Published July 2014 by HarperCollins; paperback release April 2015 by William Morrow Paperbacks
Source: I bought my copy at the Omaha Lit Fest and had it autographed!
It is the early 1960s, and Chicago is teeming with the tensions of the day—segregation, sexual experimentation, the Cold War, and Vietnam—but it is also home to some of the country's most influential jazz. Naomi Hill, a singer at the Blue Angel club, has been poised on the brink of stardom for nearly ten years. But when her big break, the cover of Look magazine, finally arrives, it carries with it an enormous personal cost. Sensual and magnetic, Naomi is a fiercely ambitious yet self-destructive woman whose charms tend to hurt those around her, and no one knows this better than her daughter, Sophia.
As the only child of a single mother growing up in an adult world, Sophia is wise beyond her years, a casualty of her mother's desperate struggle for fame and adoration. Her only constant is the colorful and unconventional family that surrounds them, particularly the photographer Jim who is Sophia's best friend, surrogate father, and protector—but Jim is also deeply in love with Naomi.

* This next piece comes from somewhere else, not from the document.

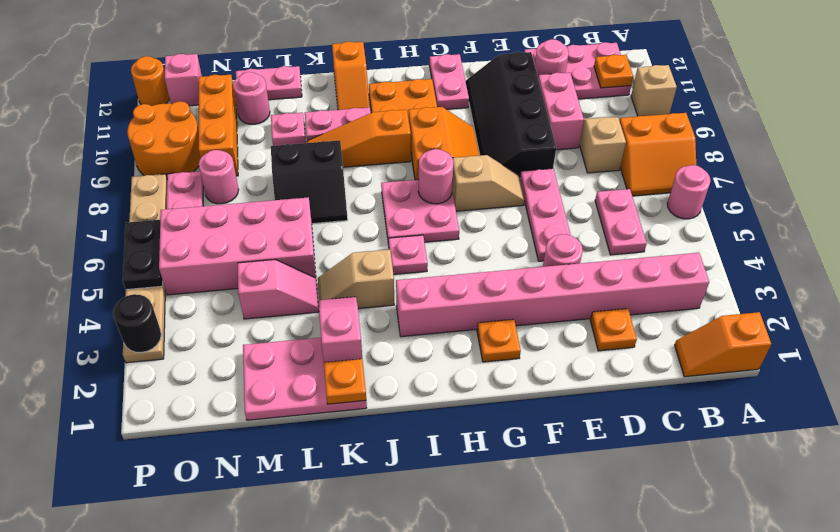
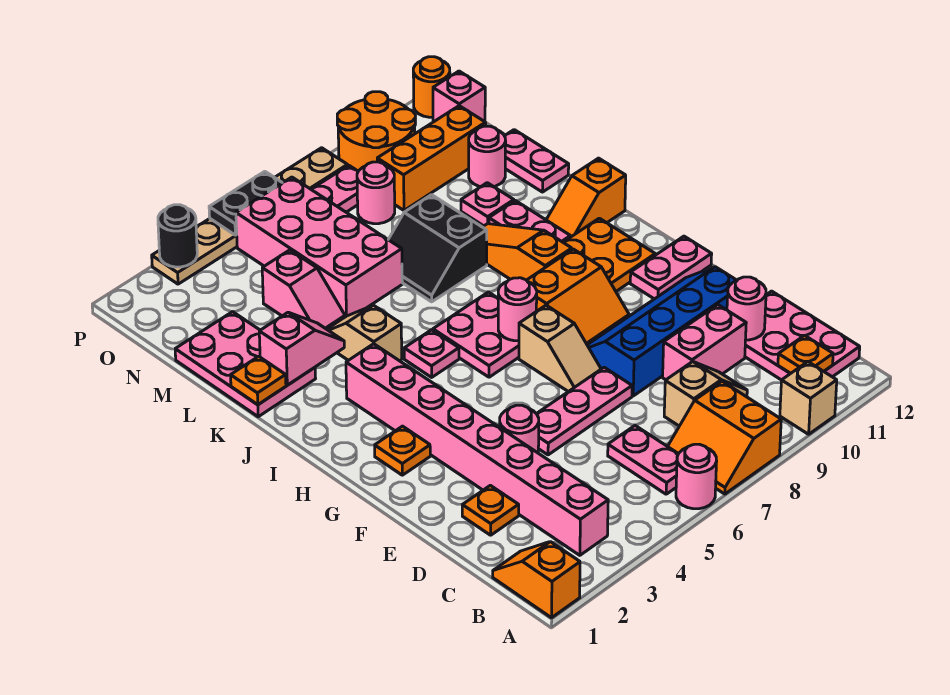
pink plate C5:C6 level 1 -> pink plate B6:C6 level 1
black slope E8:F11 level 1 top E -> blue slope E8:F11 level 1 top E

"Mother is a singer. I live in her dark margins."Do you remember the scene from the movie "Jerry Maguire" when Renee Zellweger's character says to Tom Cruise's character "You had me at hello?" That's the way I felt when I read those first two sentences of Chapter 1. Rotert's debut is beautifully written, filled with characters who will stay with me for a long time.
Told through a dual narrative, Rotert uses Sophia's voice to tell the story of their life in early 1960's Chicago while Naomi's past is seen through Sophie's eyes. It goes a long way to helping readers understand Naomi, not to look at her as an abusive parent, a woman who raises her daughter in a run-down apartment building, keeps her up late into the night, brings strangers home to spend the night and who is utterly absorbed in herself and her career. Instead we come to understand her need to desire to rise above the poverty of her youth, her need for love and her inability to accept it.
"I love David or perhaps I just found a way to matter to him, to be noticed. He has made me feel small and I hate him for that but I also long for him. I'm embarrassed."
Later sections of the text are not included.